GCU engineering event was no small potatoes

Sixth- through eighth-grade students from Sevilla West School in the Alhambra Elementary School District engineer a bridge using potatoes as a challenge item at the Engineering Shop Tour, Workshop and Challenge at Grand Canyon University.

Story by Lana Sweeten-Shults
Photos courtesy of Corinne Araza
GCU News Bureau

Love can build a bridge. But potatoes?

In the engineering world, sure. You have to work with the materials you’ve got, then innovate. At a Grand Canyon University Engineering Shop Tour, Workshop and Challenge on Saturday, sixth- through eighth-graders from the Alhambra Elementary School District’s Sevilla West School were given a pretty unusual material to work with -- potatoes.

Recent electrical engineering graduate Michael Erisman shows students some tools of the trade.

Michael Erisman, who graduated from GCU in April with an electrical engineering degree, wanted to throw a wrench into the machinery and make one of the hands-on workshop activities – to build a bridge – more challenging. His solution: “They had to incorporate potatoes as their challenge item and make them a significant part of their design.”

So bridges served up with potatoes, it was.

It was just one of the activities incorporated into the three-hour workshop, the first tour and workshop for young students in the engineering shops since they made their debut at the end of 2016.

The seeds for the event were planted when Erisman volunteered in March at Mathematics Engineering Science Achievement Day, where students from underserved schools present designs in response to nine engineering design challenges from Arizona MESA.
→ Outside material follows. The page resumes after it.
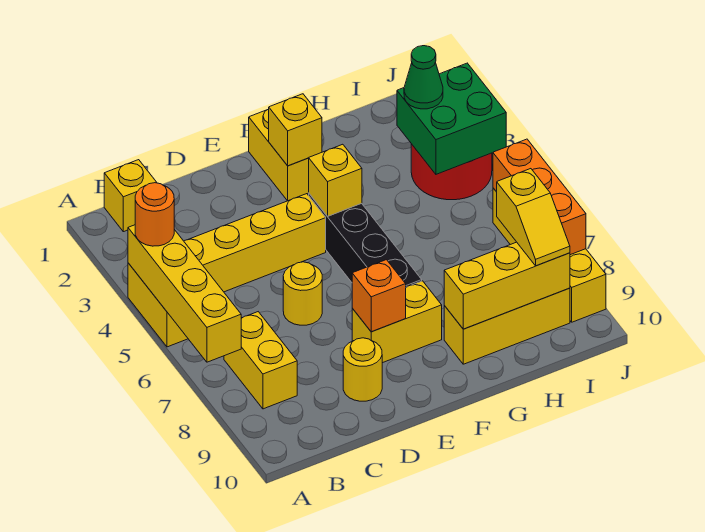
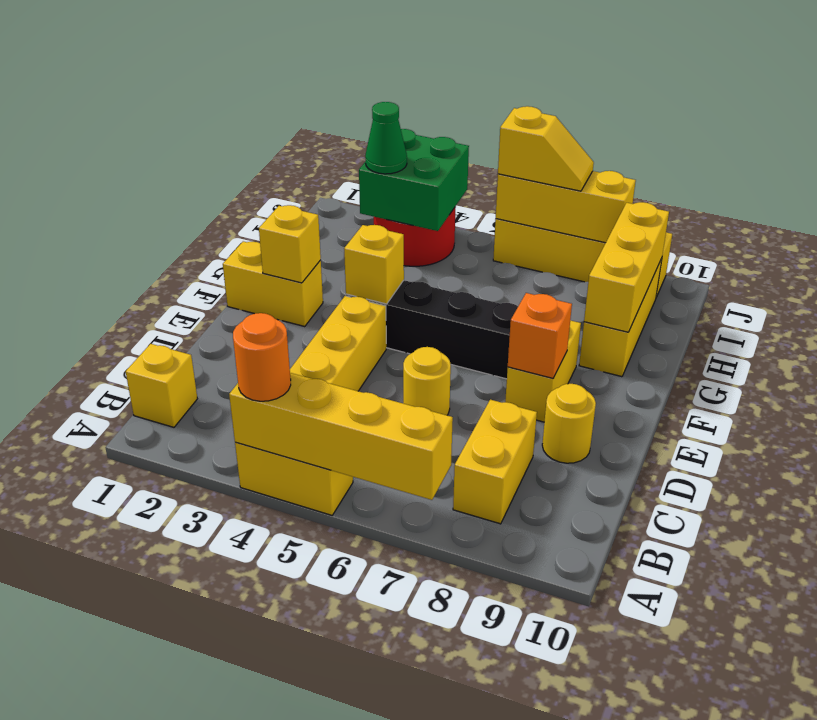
yellow brick B7:B8 level 1 -> yellow brick B8:C8 level 1
yellow slope I8:I9 level 3 top 8 -> yellow slope J6:J7 level 3 top 6
orange brick J6:J8 level 2 -> yellow brick J6:J8 level 2

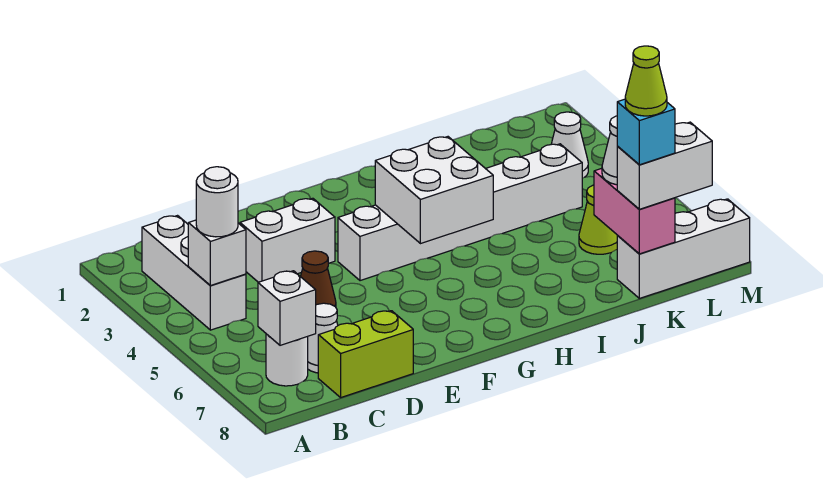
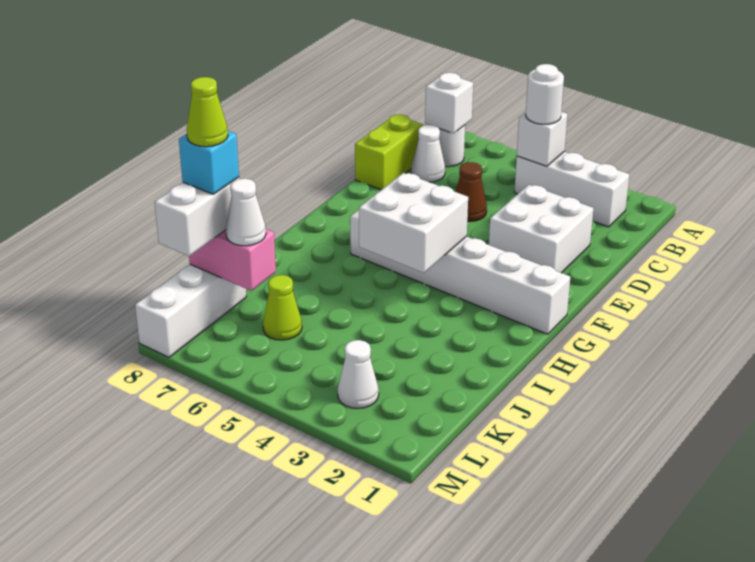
white brick D3:E3 level 1 -> white brick D2:E3 level 1
white brick F4:K4 level 1 -> white brick G1:G6 level 1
He was working with Alhambra Elementary School District MESA educator Mia DeLaRosa on MESA Day when he asked, casually, “Is there anything you’d like to do at GCU with these kids?”

“She said to Michael, this is great, but it would be better if the students could see this in a shop,” Director of K12 STEM Outreach Corinne Araza said. “They don’t know what a lathe is.”

And so Erisman took the initiative to organize the shop tour and workshop – and that’s what was amazing about the event, in Araza’s eyes.

“It’s student-led,” she said, in addition to being student conceived.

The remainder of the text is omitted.